Sentient Vision Systems is an Australian company headquartered in Port Melbourne, that produces automated object detection solutions for video from aircraft and surface sensors used for intelligence, surveillance and reconnaissance (ISR), search and rescue, and law enforcement . Sentient's solutions use computer vision software to detect and track objects of interest in full motion video (FMV), both electro-optic (EO) and infrared (IR) for land and maritime environments. Sentient Vision Systems is a private company.

History 
Sentient Vision Systems was founded by Dr Paul Boxer in 2004 to develop computer vision solutions with a focus on moving target indication (MTI) in video. In 2006, Australia's Defence Science and Technology Organisation (DSTO) awarded Sentient a Capability and Technology Demonstrator (CTD) program which supported development and demonstration of the Kestrel Land MTI solution. A CTD extension and then support from Commercialisation Australia enabled further development and commercialisation, including Kestrel Maritime, an object detection solution for maritime environments. Kestrel has been integrated on a range of manned and unmanned aircraft including the Wasp, Raven and Puma UAS's, US Navy Firescout, P3 Orion, NPAS EC135 and RAAF Heron.

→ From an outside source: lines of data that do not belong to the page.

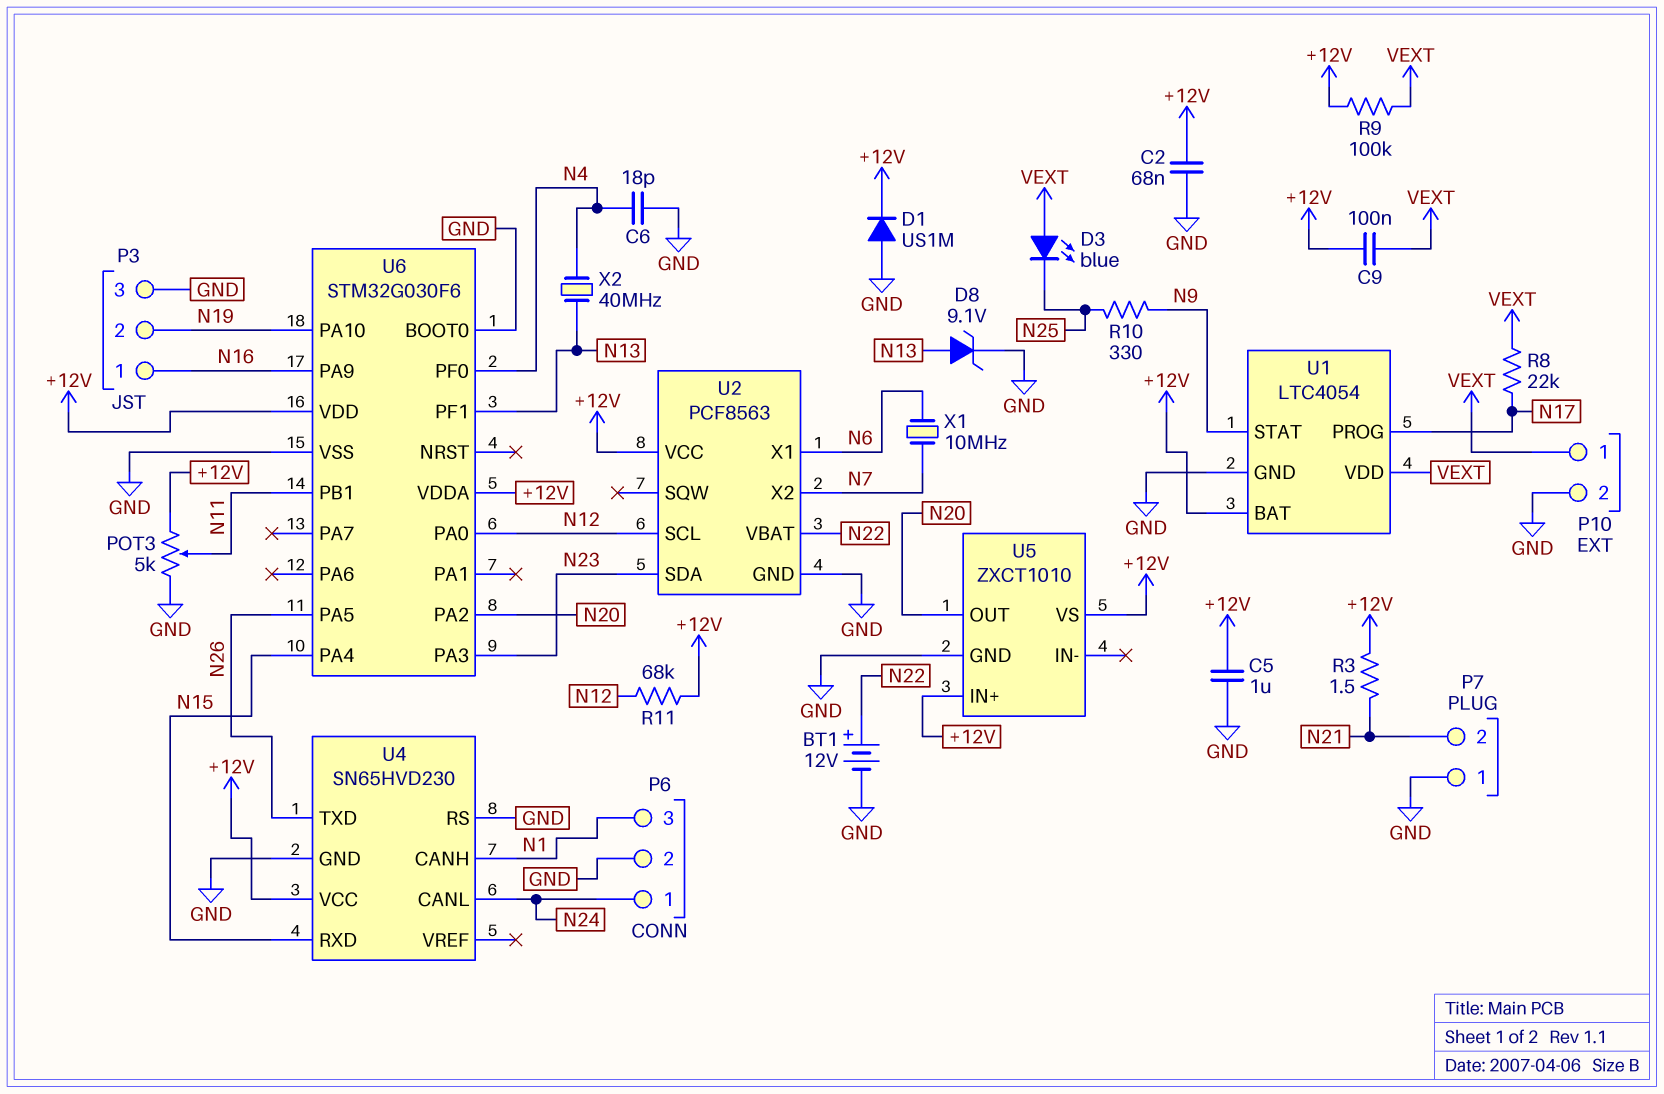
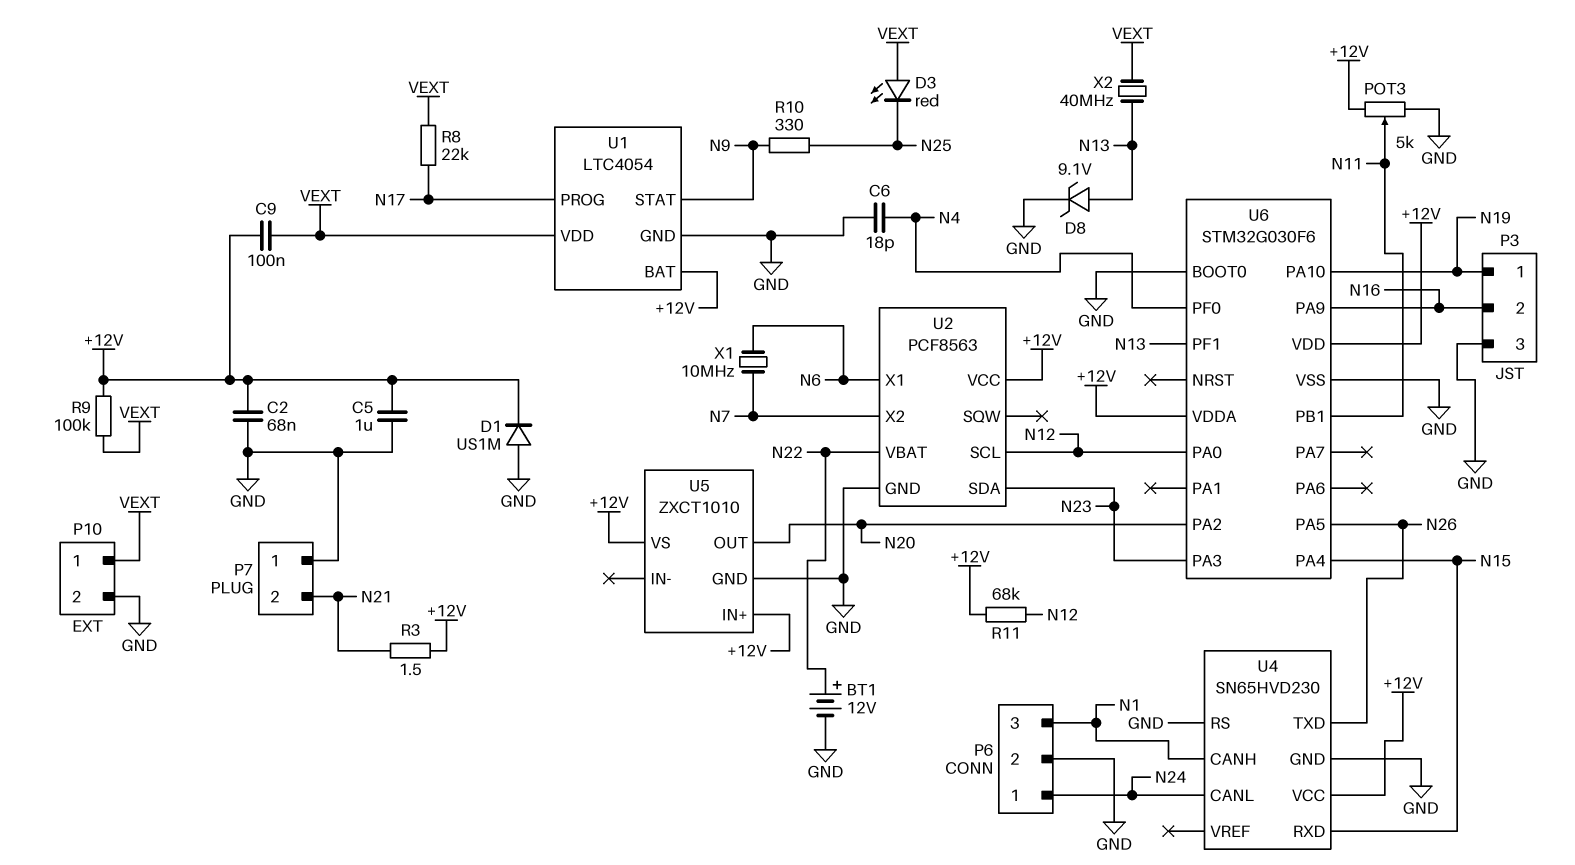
D3: LED blue (A VEXT, K N25) -> LED red (A VEXT, K N25)
P3 pin 1: N16 -> N19
P3 pin 2: N19 -> N16
X2: 40MHz (N4, N13) -> 40MHz (N13, VEXT)

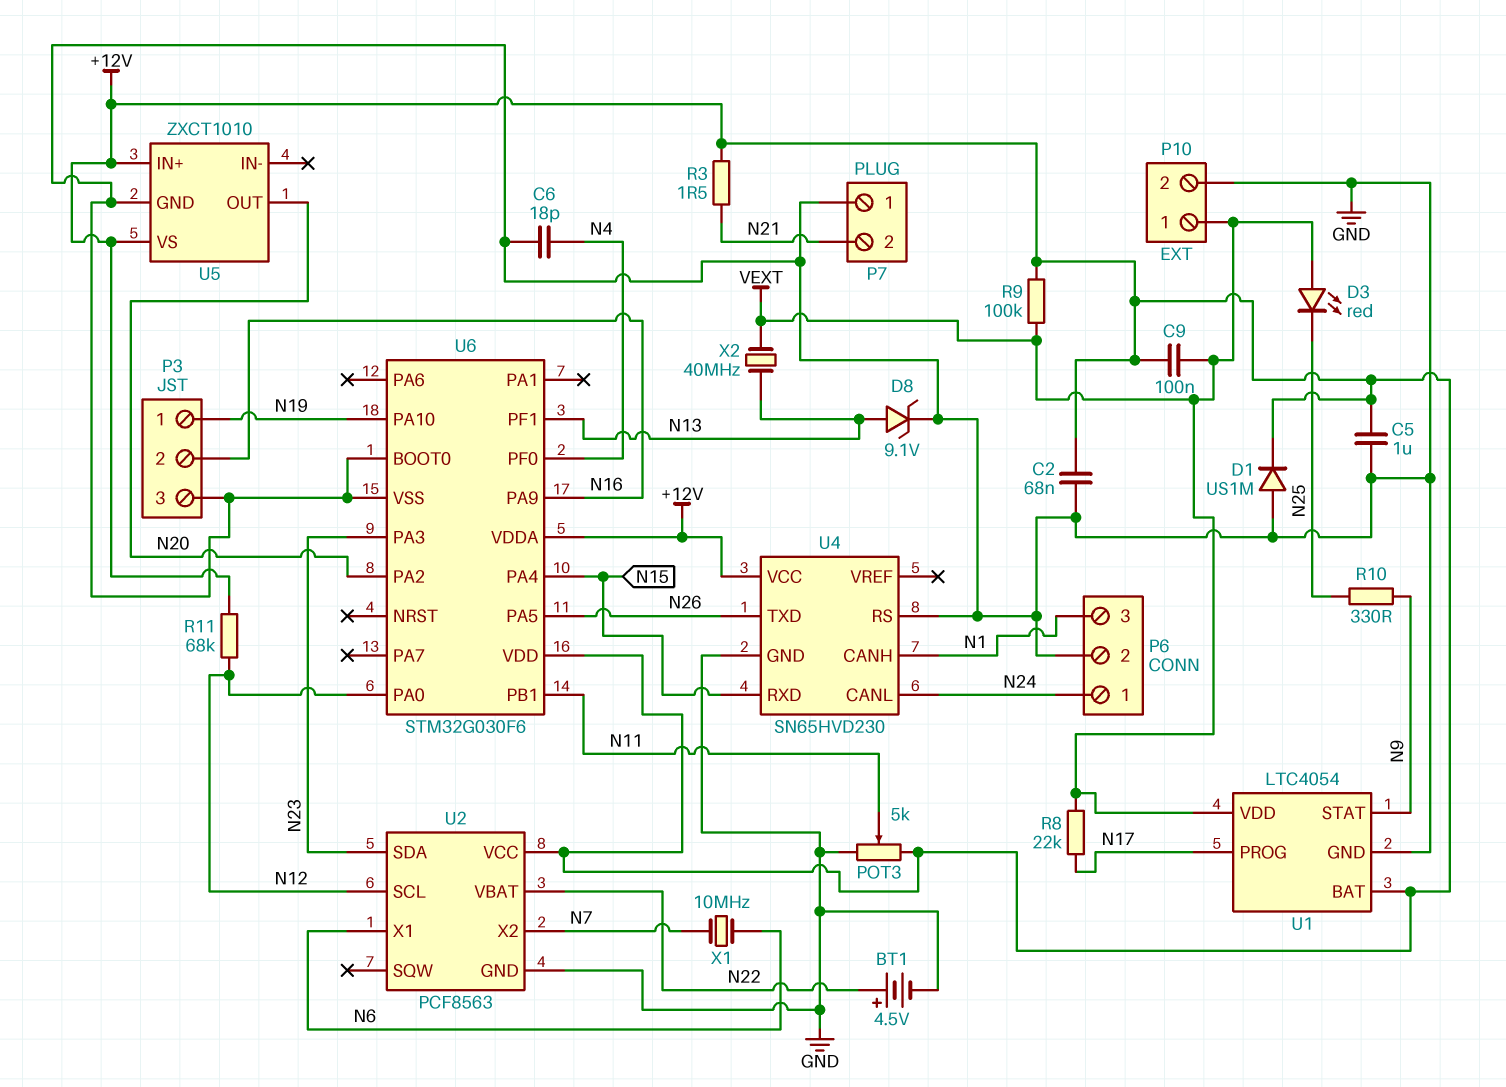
BT1: 12V (plus N22, minus GND) -> 4.5V (plus N22, minus GND)

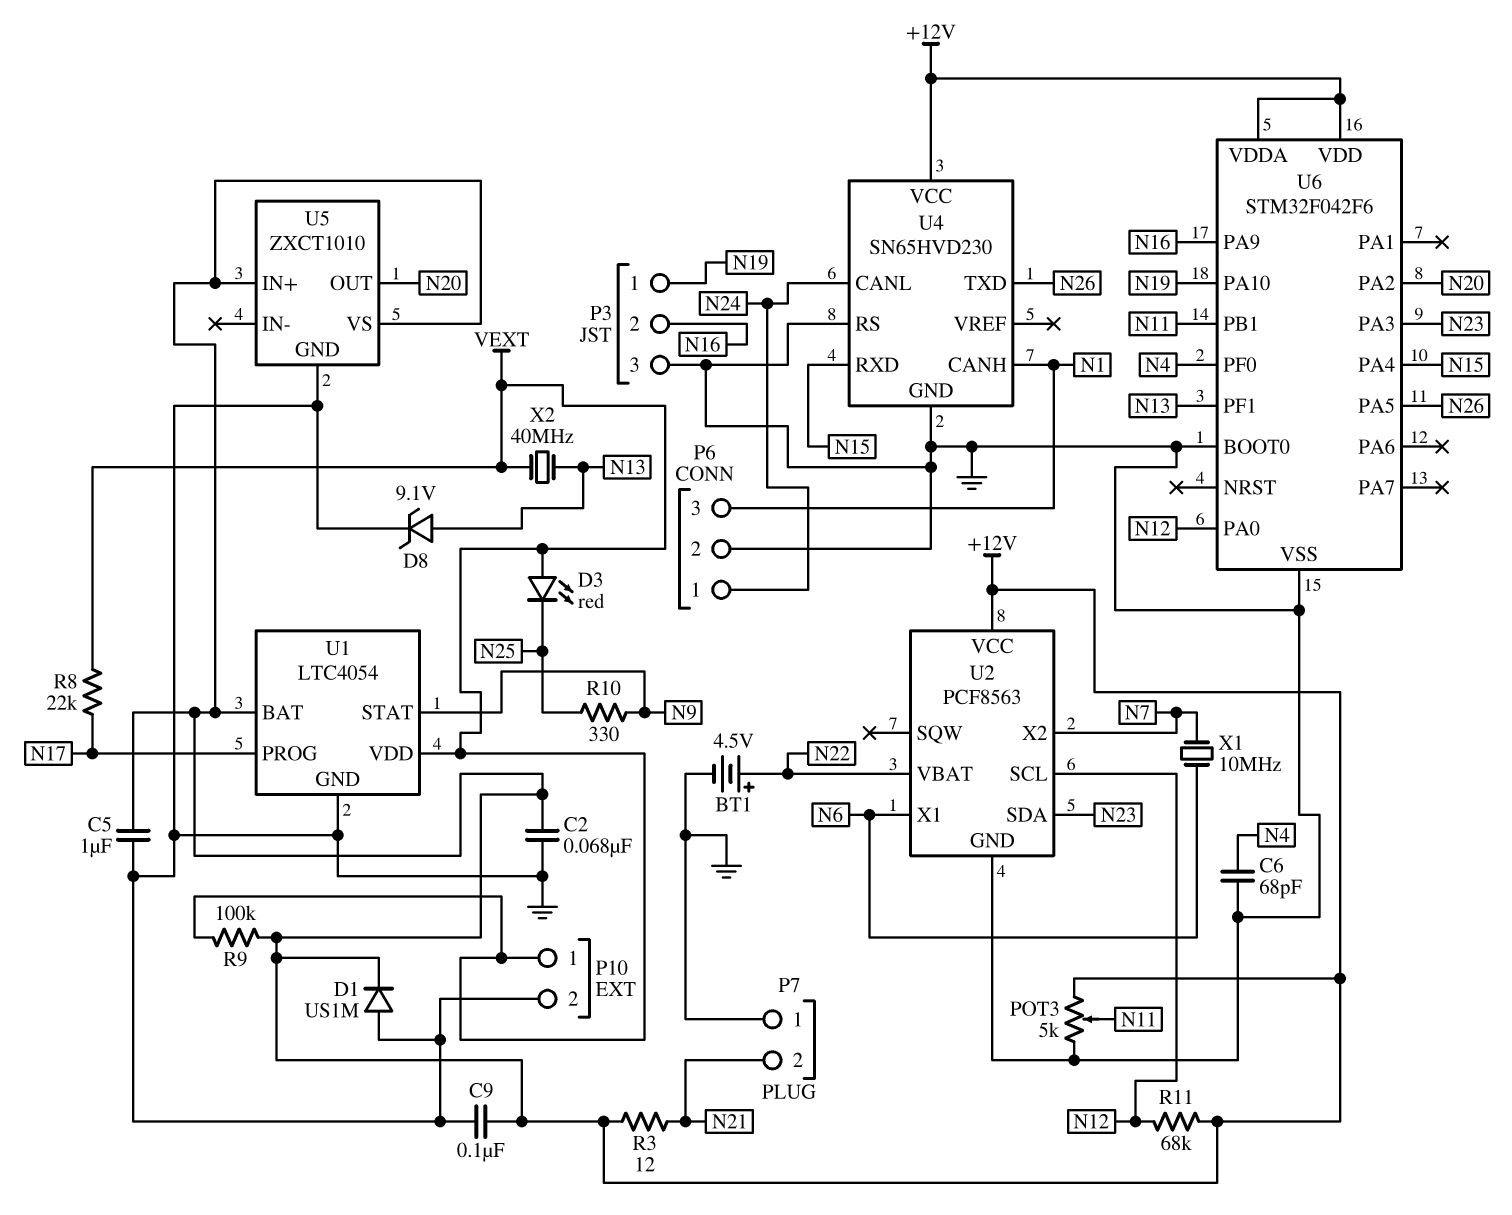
C6: 18pF (GND, N4) -> 68pF (GND, N4)
C9: 100nF (+12V, VEXT) -> 100nF (+12V, GND)
R3: 1.5 (+12V, N21) -> 12 (+12V, N21)
U6: STM32G030F6 -> STM32F042F6

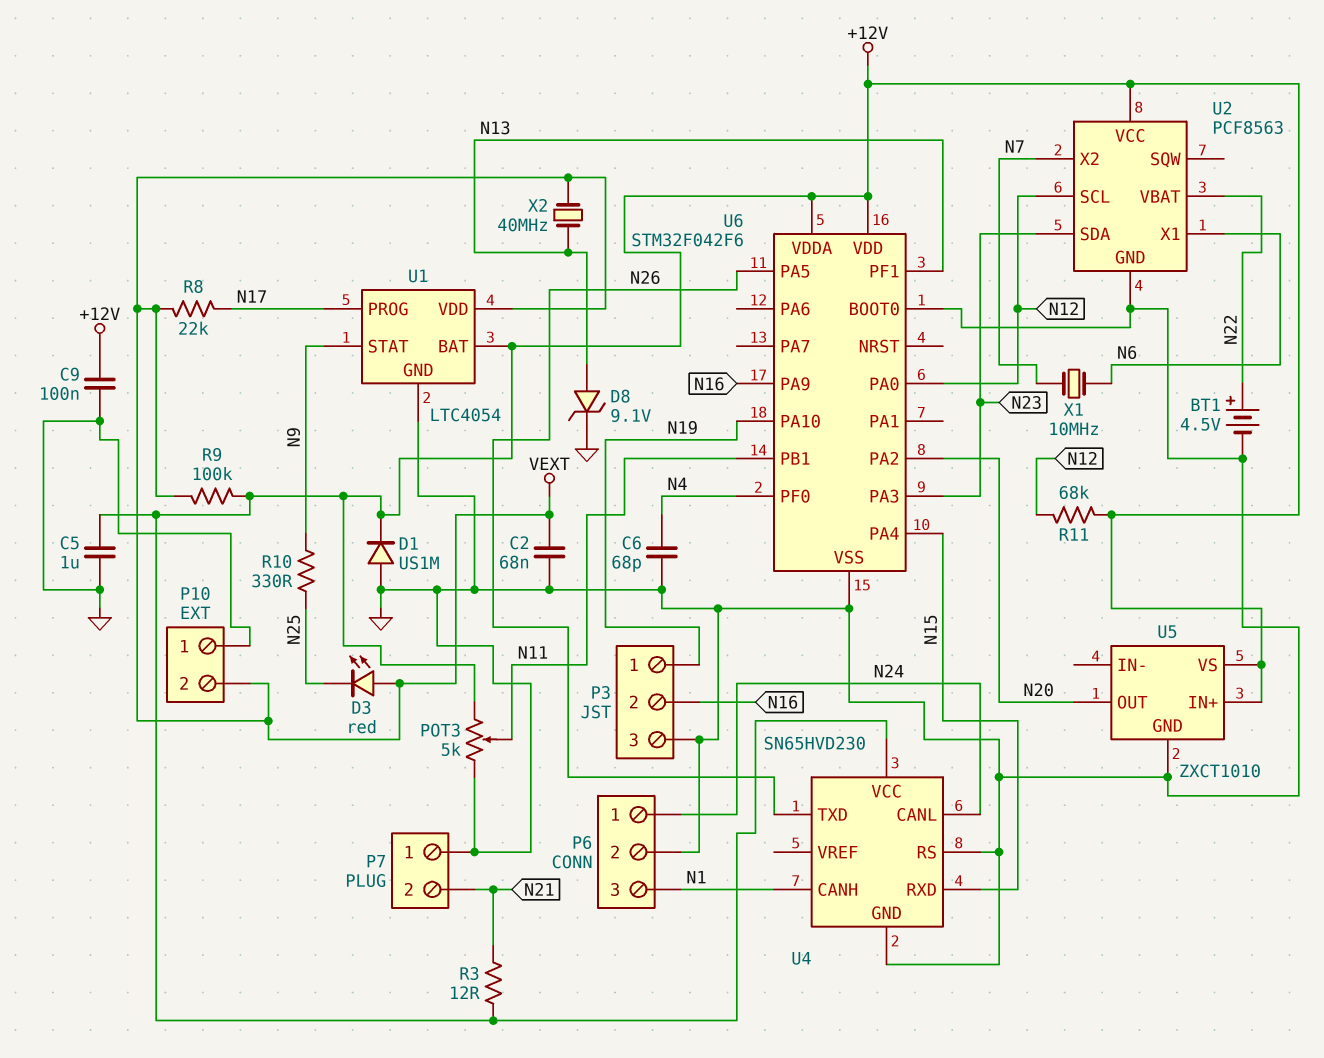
C2: 68nF (+12V, GND) -> 68nF (GND, VEXT)
P10 pin 1: VEXT -> GND
P10 pin 2: GND -> VEXT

Sentient's most recent solution, ViDAR (Visual Detection and Ranging), was launched in 2015. ViDAR provides visual wide area search capability acting as an optical radar. ViDAR has been deployed with the Royal Australian Navy (RAN) on a ScanEagle UAS and is in service with the Australian Maritime Safety Authority (AMSA) for search and rescue.

In 2016, Australia's Defence Minister, Christopher Pyne MP, congratulated Sentient for deployment of over 1,000 Kestrel systems worldwide. Sentient was also referenced in the Australian Governments 2016 Defence Industry Policy Statement

In June 2017, The Australian government announced a $100m contract to supply the Army with Wasp AE small UAV's including Sentient's Kestrel.